Elvis’s success was monstrous. Both in scale—it’s more than thirty years since he died—and he’s still one of the most famous people in the world. I have bonded with people over Elvis in Indonesia, Argentina, Turkey & Hawaii. He’s everywhere.
But there’s also an argument that his career is a testament to the monstrous power of racism. He was the first white kid to do what dozens—if not more—black performers had done before him. (Especially Little Richard.) His success was dependent on an appropriation of black music, black style, black dancing, black attitude. He become famous for bringing black music to a white audience. But if Elvis had actually been black then I would not be talking about him right now.
I have often thought of writing a novel about that black Elvis. The black female Elvis. It would probably turn out that she was Big Mama Thornton.

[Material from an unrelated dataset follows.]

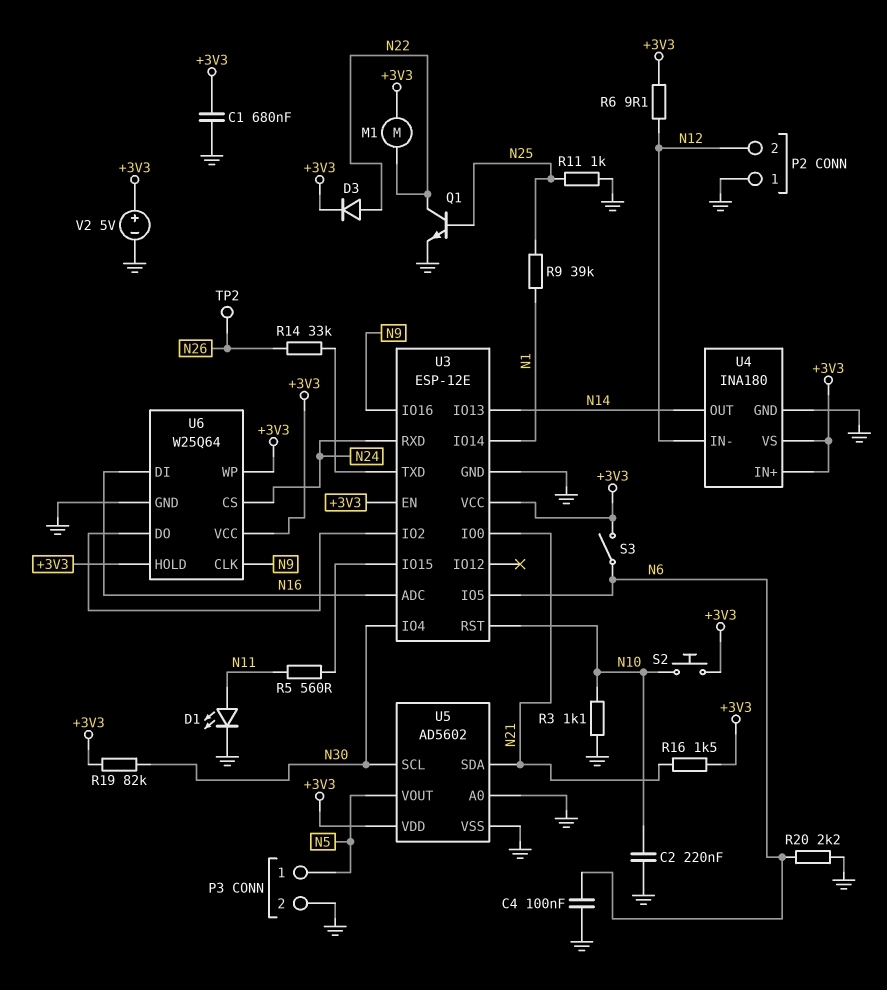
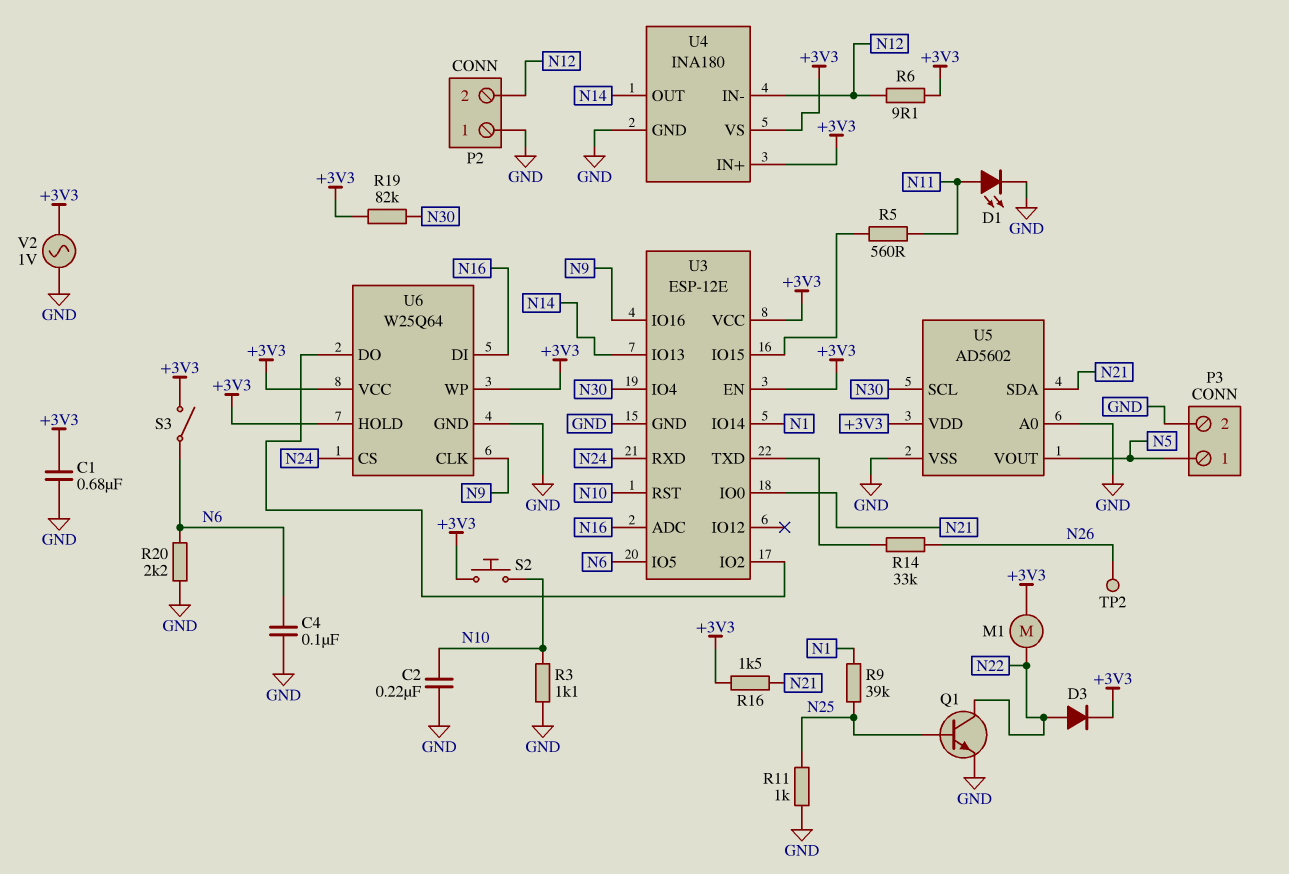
V2: 5V (plus +3V3, minus GND) -> AC 1V (+3V3, GND)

Given my track record as a white writer who has written multiple novels with non-white protags, appropriation is, naturally, something I think about a lot.
Originality
My initial reaction to discovering that Elvis, not only didn’t write his own songs, but that sometimes the original versions were better than his, was horror. I had, like, many of you, I’m sure, grown up with the notion that originality is the thing.
Before the 1960s a popular singer was not looked at askance if they did not write their own songs. They were singers! Why would they write their own songs? Then came the sixties and the singer-song writer revolution and suddenly if all you could do was sing then you better join a band with someone who could write songs for you or you were screwed. And song writers WHO COULD NOT SING AT ALL started singing. Yes, Bob Dylan, you are one of the worst. True fact: Dylan songs are way better when sung by Elvis.7
In English classes through high school & university the highest praise given to a writer was originality. I remember asking a lecturer why there were no women writers on his post-modernism course.
He gave me a disdainful look and asked, “Who would you suggest?”
“Angela Carter.”
“Angela Carter?” he sneered. “Light weight! Completely unoriginal!”
He then spent the rest of the course carefully delineating the antecedents of all the boy writers we’d been assigned. Astonishingly none of them had stepped fully formed from a clam shell either. No originality anywhere! But somehow magically their penises protected them from lightweightness. Maybe penises are really heavy or something?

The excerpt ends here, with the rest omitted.